A new product is easiest to evaluate before the purchase, not after the cabinet fills up. The goal is not to be cynical. It is to make the choice more deliberate. We keep coming back to this idea, because the kitchen and the bathroom shelf are where good intentions tend to pile up into clutter, half-used and quietly guilt-inducing.

Most of what gets added to a routine arrives in a moment of optimism. We read something, we feel a small surge of wanting to be better, and we buy. The wanting fades faster than the jar empties. A month later the shelf holds a row of those moments, and the routine itself is no different than it was.

So before something new joins the rooms we live in, we try to ask a plainer question. Where would this actually live? What does it lean against in the day I already have? If the honest answer is that it would sit on a shelf hoping to be remembered, then we already know how the story ends, and we can save ourselves the shelf space.

This is not a stance against trying things. It is a stance for letting the trying be honest. A new habit has to fit into a route you already walk, the same way the water glass had to find its spot by the tap. If there is no route for it, the thing itself, however well reviewed, has nowhere to take hold.

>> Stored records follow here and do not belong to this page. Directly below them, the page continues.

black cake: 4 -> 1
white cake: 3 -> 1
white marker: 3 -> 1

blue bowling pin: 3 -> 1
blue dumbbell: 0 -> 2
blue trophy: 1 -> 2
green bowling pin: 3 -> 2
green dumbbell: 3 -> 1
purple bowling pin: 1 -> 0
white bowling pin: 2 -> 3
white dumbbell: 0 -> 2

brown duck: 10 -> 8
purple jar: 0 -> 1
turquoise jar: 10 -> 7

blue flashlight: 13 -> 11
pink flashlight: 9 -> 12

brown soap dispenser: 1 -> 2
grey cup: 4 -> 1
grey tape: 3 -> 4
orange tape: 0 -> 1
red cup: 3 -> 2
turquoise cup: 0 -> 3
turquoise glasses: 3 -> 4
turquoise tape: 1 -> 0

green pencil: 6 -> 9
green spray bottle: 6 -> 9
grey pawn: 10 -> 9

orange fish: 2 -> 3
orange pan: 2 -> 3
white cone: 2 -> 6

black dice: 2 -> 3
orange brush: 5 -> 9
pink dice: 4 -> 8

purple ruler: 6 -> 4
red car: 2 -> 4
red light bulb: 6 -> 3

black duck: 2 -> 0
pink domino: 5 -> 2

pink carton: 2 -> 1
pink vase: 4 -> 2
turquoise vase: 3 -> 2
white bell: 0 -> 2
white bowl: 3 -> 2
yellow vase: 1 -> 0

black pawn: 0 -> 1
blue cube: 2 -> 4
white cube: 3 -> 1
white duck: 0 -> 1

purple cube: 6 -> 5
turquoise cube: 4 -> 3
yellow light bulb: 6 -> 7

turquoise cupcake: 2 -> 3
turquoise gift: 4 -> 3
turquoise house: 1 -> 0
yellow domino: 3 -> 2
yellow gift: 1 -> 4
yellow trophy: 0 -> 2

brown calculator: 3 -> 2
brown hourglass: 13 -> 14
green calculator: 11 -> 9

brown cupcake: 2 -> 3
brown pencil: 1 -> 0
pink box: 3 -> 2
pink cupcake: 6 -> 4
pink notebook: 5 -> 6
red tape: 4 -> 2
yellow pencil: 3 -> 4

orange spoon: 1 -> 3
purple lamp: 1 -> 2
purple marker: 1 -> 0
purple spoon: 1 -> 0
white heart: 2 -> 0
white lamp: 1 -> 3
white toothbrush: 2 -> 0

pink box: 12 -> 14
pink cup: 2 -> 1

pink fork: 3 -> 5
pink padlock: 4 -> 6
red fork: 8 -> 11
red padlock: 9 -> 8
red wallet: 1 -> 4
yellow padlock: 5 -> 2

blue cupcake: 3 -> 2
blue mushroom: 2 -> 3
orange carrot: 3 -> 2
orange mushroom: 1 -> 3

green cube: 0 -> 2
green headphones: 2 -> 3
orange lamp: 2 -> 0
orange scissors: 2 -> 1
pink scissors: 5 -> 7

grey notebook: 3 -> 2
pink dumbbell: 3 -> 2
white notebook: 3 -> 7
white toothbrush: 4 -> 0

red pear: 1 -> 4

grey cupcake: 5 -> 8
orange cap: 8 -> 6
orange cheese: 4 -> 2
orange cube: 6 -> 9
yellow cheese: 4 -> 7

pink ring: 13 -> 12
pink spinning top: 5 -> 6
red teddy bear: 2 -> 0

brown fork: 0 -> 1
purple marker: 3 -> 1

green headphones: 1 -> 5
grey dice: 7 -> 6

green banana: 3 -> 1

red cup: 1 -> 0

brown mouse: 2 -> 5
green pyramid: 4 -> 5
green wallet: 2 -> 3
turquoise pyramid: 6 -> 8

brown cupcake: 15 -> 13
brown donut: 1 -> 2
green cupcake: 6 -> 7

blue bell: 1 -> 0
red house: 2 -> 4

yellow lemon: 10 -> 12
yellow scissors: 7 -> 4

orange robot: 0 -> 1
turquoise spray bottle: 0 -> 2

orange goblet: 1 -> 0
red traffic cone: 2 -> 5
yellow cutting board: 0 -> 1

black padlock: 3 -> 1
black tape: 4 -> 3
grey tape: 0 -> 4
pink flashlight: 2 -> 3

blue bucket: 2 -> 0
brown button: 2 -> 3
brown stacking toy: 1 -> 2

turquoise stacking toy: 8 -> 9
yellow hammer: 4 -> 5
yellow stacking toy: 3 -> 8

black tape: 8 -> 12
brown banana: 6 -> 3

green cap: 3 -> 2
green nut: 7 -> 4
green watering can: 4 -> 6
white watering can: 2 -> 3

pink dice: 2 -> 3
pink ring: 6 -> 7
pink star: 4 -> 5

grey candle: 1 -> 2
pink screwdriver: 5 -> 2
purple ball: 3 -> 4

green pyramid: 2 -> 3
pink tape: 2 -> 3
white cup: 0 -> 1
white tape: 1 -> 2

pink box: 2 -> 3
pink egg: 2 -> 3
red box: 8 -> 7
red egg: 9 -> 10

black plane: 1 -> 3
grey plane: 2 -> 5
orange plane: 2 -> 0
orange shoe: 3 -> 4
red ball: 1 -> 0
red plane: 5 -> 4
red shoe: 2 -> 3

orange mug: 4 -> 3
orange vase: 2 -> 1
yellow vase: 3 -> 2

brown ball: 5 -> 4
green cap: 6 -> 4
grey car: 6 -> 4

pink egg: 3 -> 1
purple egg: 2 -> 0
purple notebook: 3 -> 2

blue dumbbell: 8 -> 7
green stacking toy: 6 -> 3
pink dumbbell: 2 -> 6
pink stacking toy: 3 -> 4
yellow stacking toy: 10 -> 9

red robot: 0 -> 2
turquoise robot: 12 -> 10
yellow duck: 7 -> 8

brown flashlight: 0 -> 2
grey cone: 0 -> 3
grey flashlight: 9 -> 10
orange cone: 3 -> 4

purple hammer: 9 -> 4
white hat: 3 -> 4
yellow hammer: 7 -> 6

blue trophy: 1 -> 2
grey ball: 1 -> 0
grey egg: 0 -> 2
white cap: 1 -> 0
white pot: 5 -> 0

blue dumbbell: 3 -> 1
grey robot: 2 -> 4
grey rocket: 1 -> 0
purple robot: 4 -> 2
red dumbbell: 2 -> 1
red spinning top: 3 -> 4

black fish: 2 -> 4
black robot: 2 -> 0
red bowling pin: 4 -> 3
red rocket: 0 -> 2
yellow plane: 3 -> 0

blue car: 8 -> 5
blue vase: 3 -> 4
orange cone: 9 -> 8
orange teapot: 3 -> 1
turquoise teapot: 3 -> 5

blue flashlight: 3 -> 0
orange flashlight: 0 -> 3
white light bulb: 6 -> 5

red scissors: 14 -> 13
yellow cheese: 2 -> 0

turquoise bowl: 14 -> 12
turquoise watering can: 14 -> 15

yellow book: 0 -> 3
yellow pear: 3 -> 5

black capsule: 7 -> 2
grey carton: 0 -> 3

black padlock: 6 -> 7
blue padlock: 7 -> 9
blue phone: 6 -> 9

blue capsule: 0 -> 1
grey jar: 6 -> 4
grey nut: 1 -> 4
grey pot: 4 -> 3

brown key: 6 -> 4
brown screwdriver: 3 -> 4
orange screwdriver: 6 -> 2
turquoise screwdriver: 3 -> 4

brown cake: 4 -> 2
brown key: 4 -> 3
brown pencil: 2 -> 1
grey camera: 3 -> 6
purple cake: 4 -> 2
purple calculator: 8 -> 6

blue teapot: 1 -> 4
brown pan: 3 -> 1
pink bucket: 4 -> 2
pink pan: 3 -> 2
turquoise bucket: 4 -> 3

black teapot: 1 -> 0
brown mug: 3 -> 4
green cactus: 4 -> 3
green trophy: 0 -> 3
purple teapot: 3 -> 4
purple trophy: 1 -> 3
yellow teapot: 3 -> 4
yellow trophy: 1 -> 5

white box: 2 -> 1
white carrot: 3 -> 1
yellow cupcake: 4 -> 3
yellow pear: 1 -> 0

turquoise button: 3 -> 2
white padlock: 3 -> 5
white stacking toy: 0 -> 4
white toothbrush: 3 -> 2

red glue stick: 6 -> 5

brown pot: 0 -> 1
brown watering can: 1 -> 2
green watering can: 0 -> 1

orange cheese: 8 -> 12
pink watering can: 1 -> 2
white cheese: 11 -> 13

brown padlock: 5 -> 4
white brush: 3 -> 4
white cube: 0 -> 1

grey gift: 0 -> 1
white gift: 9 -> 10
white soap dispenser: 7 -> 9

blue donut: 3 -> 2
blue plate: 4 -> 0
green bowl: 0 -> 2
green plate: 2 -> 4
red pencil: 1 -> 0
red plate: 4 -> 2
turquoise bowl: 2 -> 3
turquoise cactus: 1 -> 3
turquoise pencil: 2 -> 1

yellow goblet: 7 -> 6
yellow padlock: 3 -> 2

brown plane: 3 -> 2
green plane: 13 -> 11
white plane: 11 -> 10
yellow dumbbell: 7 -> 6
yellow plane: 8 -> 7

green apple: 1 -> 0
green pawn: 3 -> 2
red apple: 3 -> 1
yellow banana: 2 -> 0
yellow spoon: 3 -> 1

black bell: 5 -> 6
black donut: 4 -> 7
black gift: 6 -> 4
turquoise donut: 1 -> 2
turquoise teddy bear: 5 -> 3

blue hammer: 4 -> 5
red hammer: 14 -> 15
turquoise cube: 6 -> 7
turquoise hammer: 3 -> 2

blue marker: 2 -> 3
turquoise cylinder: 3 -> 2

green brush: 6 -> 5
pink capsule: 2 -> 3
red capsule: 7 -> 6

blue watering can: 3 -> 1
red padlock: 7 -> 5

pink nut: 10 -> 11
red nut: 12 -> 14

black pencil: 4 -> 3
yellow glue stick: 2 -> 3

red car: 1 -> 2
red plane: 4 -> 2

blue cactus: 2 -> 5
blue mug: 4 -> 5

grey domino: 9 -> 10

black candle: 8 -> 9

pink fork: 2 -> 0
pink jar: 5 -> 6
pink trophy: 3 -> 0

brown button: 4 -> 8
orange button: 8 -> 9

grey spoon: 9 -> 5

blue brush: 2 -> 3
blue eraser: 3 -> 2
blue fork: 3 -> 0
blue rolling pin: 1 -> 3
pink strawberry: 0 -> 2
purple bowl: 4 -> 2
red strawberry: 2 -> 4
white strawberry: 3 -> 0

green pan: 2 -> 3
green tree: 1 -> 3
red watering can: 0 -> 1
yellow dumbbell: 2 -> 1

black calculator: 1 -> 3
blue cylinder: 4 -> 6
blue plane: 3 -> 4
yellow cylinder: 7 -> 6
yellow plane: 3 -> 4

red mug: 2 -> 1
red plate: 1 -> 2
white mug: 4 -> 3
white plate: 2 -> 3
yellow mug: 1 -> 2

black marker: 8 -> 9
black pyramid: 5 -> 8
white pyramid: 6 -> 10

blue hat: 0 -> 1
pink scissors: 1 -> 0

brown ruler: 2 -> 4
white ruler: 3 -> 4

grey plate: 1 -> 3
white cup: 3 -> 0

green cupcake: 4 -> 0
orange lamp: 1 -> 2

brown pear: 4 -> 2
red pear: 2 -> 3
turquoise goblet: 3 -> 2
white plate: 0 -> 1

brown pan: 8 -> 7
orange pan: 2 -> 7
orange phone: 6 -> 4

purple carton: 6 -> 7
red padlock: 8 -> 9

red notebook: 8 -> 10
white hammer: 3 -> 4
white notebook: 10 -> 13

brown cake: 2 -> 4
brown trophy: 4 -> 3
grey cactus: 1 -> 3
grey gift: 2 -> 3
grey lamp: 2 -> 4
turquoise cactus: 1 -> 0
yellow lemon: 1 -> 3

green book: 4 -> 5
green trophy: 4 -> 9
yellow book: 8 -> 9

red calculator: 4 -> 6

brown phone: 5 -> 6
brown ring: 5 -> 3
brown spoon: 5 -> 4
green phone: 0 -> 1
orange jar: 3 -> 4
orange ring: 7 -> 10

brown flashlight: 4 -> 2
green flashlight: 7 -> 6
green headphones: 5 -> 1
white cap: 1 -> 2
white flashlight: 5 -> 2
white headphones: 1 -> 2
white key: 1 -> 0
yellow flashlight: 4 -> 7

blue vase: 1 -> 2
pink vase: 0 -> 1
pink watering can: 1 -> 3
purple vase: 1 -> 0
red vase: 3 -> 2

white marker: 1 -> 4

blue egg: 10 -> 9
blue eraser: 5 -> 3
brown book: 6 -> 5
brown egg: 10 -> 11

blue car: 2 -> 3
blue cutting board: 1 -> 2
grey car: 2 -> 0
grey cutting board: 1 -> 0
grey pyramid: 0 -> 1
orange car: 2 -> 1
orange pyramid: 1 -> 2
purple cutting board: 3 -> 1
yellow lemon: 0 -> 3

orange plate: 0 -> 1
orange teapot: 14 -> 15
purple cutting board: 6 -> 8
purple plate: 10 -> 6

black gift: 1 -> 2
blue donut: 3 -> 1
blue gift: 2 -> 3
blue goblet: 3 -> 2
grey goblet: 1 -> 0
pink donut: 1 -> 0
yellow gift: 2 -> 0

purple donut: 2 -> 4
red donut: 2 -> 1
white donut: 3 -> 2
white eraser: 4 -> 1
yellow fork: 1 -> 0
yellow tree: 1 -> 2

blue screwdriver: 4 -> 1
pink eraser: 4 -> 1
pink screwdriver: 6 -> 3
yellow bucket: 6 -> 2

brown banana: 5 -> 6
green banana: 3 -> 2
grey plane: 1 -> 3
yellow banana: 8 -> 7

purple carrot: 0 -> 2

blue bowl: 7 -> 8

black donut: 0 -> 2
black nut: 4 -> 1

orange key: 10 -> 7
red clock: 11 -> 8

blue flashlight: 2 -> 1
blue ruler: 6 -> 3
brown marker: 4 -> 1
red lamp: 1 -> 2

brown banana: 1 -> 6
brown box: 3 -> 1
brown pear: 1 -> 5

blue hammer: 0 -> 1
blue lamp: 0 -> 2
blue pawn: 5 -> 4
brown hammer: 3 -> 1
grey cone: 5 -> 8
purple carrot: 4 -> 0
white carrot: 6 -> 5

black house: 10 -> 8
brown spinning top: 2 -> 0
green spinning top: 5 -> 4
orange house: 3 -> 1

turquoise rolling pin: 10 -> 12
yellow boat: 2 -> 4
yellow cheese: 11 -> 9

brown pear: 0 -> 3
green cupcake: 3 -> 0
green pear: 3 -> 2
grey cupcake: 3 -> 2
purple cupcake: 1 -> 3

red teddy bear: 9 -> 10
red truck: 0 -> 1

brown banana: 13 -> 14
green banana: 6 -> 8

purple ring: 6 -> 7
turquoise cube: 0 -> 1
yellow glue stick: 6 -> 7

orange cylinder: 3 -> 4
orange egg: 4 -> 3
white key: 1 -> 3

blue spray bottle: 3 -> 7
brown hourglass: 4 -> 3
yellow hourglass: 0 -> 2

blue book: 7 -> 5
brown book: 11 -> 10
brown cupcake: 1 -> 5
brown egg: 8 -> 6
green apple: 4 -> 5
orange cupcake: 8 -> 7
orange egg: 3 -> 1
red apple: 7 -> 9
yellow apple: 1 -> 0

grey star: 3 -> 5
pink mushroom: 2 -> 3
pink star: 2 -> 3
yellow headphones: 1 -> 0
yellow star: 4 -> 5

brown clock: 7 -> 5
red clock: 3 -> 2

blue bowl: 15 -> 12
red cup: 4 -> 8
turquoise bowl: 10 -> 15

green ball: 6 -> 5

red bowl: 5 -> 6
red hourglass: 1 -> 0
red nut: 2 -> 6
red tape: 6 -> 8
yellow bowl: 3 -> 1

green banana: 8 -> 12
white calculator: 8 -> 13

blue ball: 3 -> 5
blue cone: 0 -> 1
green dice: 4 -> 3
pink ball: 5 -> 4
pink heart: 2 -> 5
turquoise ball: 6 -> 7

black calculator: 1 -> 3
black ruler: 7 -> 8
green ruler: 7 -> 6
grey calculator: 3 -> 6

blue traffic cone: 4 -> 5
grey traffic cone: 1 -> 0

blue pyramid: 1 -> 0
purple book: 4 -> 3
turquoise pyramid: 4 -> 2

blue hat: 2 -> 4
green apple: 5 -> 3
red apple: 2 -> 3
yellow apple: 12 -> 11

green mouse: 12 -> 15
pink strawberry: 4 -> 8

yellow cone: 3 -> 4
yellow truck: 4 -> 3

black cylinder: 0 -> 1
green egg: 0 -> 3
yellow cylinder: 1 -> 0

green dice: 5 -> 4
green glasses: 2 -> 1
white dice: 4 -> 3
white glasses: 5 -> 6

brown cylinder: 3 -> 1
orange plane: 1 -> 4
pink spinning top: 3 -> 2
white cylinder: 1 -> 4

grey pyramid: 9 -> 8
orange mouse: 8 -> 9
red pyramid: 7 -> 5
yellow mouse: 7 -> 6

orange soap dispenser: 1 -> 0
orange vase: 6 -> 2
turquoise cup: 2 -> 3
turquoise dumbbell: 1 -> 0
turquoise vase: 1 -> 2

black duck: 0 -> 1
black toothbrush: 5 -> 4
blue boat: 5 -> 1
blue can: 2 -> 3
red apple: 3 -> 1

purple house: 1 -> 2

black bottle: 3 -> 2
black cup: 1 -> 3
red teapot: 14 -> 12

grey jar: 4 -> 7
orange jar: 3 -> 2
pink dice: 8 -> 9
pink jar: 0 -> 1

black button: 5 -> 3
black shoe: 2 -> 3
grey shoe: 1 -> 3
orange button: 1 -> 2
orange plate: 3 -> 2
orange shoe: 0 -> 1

We are not in the business of recommending or warning against any particular product, and questions about what belongs in your body are for a qualified healthcare professional, not a kitchen-habits column. What we can offer is the smaller, plainer discipline of the pause before the purchase. Decide on purpose. Let the cabinet stay a little emptier than it could be. A routine made of a few things you actually use will always outlast a shelf full of things you meant to.